If you’re looking for a dog that is easy to train, look no further. These pups are intelligent, fast learners and want to make their humans happy. Make sure to start training and socializing as early as you can. Go slowly and use tons of positive reinforcement. Due to these dogs’ size and strength, you want to teach them good manners on a leash and give them the confidence to be in the world. You don’t want a full-sized 175 pound Great Dane to pull you down the street or lunge at another dog (even if he is just saying hi). You also don’t want your pup to be fearful or spooked. While this may be true of any dog, it is especially true with a large breed, they could run or get stuck somewhere and injured if they get scared. While scary things can always happen, make sure to socialize your dog to common sights and sounds they may encounter where you live. This could include traffic noises like cars and horns honking, ambulance and police sirens and lights, bicycles or skateboards and people of all ages.
Great Danes friendly personality extends to other dogs. Again, this comes down to appropriate socialization. Make sure to get your pup enrolled in a puppy class or obedience school when you bring them home. In addition to learning basic obedience commands, many of these classes help puppies and dogs learn how to interact appropriately with other dogs. Look for trainers who use positive reinforcement and fear-free training methods. You also want them to teach you about how your dog communicates. Look for signs of playfulness, that your pup is relaxed and having a great time. Your trainer will also teach you to look for signs your pup is stressed, upset, tired or annoyed. Learning these subtle cues will help you set your dog up for success and lifelong friendships with other dogs.
For whatever reason, Great Danes are prone to separation anxiety. With a dog as large as a Great Dane, this can be especially dangerous. Like any dog, they can get injured if they scratch at their crate (or your walls) or do something destructive when you’re gone – like eat your sofa or chew up a dog toy. To combat this, you’ll need to be a bit proactive. Start crate (or wherever your dog will stay when you’re not home) training as soon as possible. Show your dog the crate or space and let them check it out. Provide some delicious treats while they do this. Once the pup has made some positive association with the space, have them go in the space without you. Leave the door open and give your dog rewards for hanging out in the space. The next step will be to leave for 5 minutes or so. Don’t go too far so you can hear if your dog is barking, crying or scratching. When you come back, reward the dog, offer praise and attention. If your pup was quiet and happy in the space, continue to increase your duration every time you leave. If you’re struggling with separation anxiety, you might want to bring in a pro like your vet or a trainer. They can help make sure there isn’t a more serious issue and help with behavior modification and a plan that is tailored to your dog.

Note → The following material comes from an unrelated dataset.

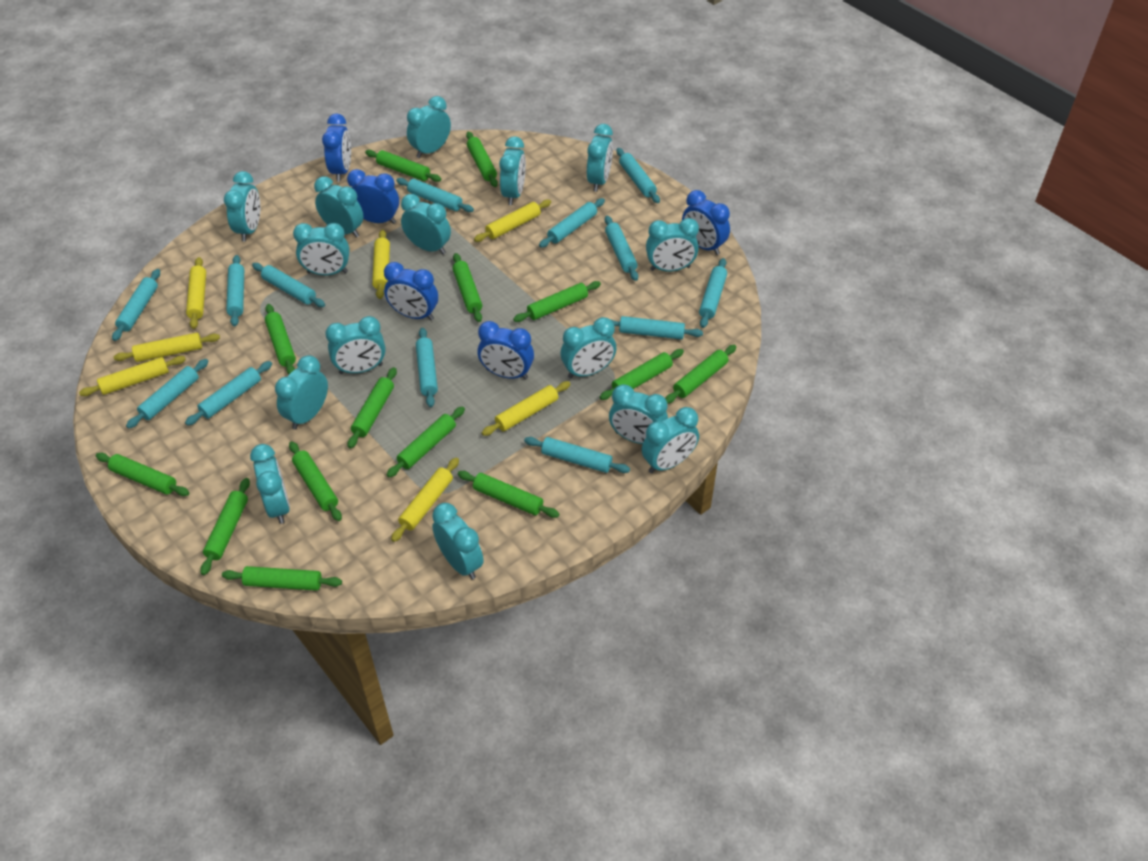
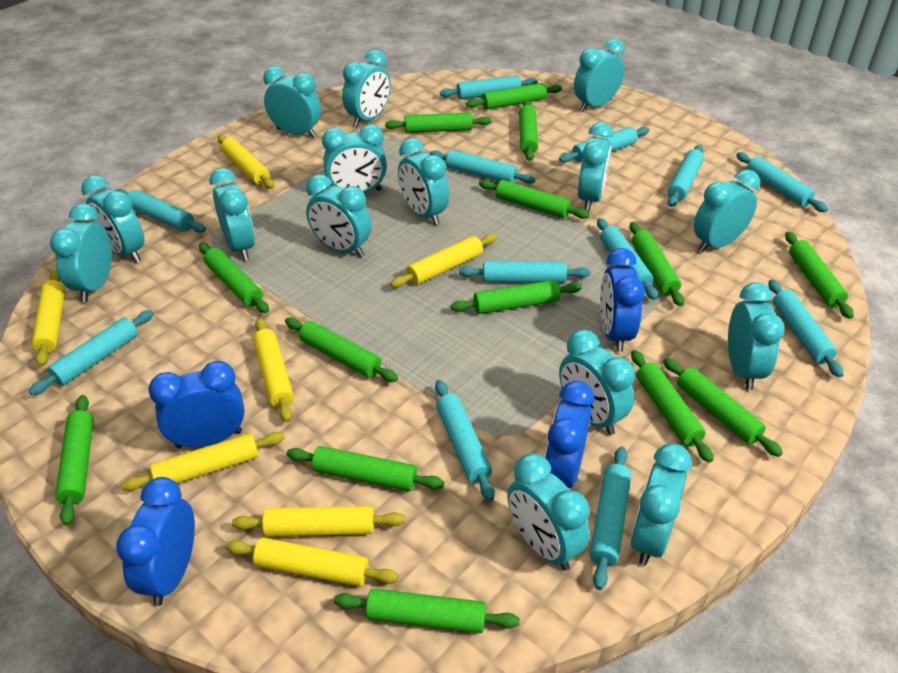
blue clock: 5 -> 4
turquoise rolling pin: 13 -> 12

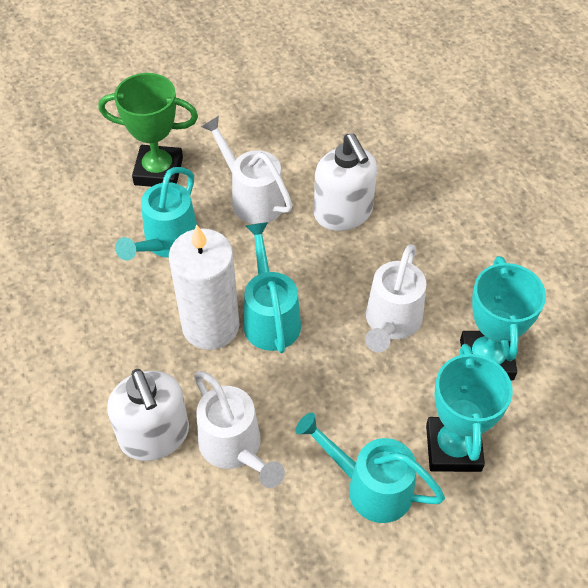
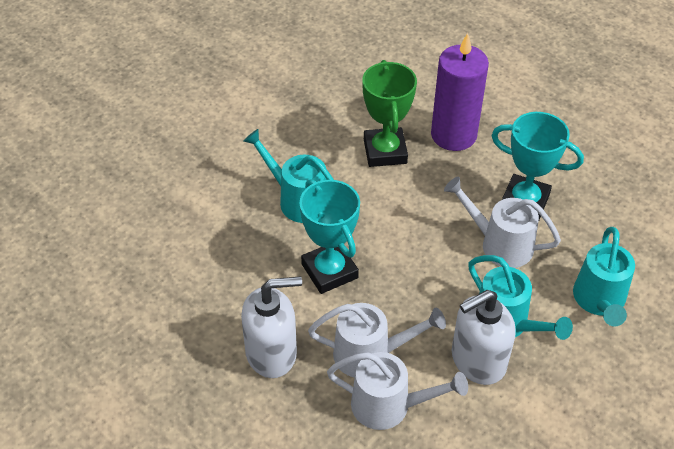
purple candle: 0 -> 1
white candle: 1 -> 0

For their size, Great Danes are generally calm and docile dogs. Their pleasant disposition makes them great family pets or even working dogs. They are easy to train and enjoy being around people. They are eager to please and be a part of the family. Great Danes can become quite protective when they feel like they need to be. While they aren’t big barkers, they can develop a demand or nuisance bark if they are not getting enough attention or exercise. While these pups are happy to hang out and enjoy a life of leisure, make sure they are getting a chance to run around and stretch their legs daily.
While these large dogs are generally not aggressive, if they become aggressive it can be an issue due to their size alone. If your pup is showing any signs of aggression even from a young age, make sure to work with a trainer to get to the root of the issue and correct it. This is for your own safety as well as your dog’s safety and wellbeing!
If you are thinking about adding one of these good dogs to your family, look for a reputable breeder or rescue to find your perfect new best friend!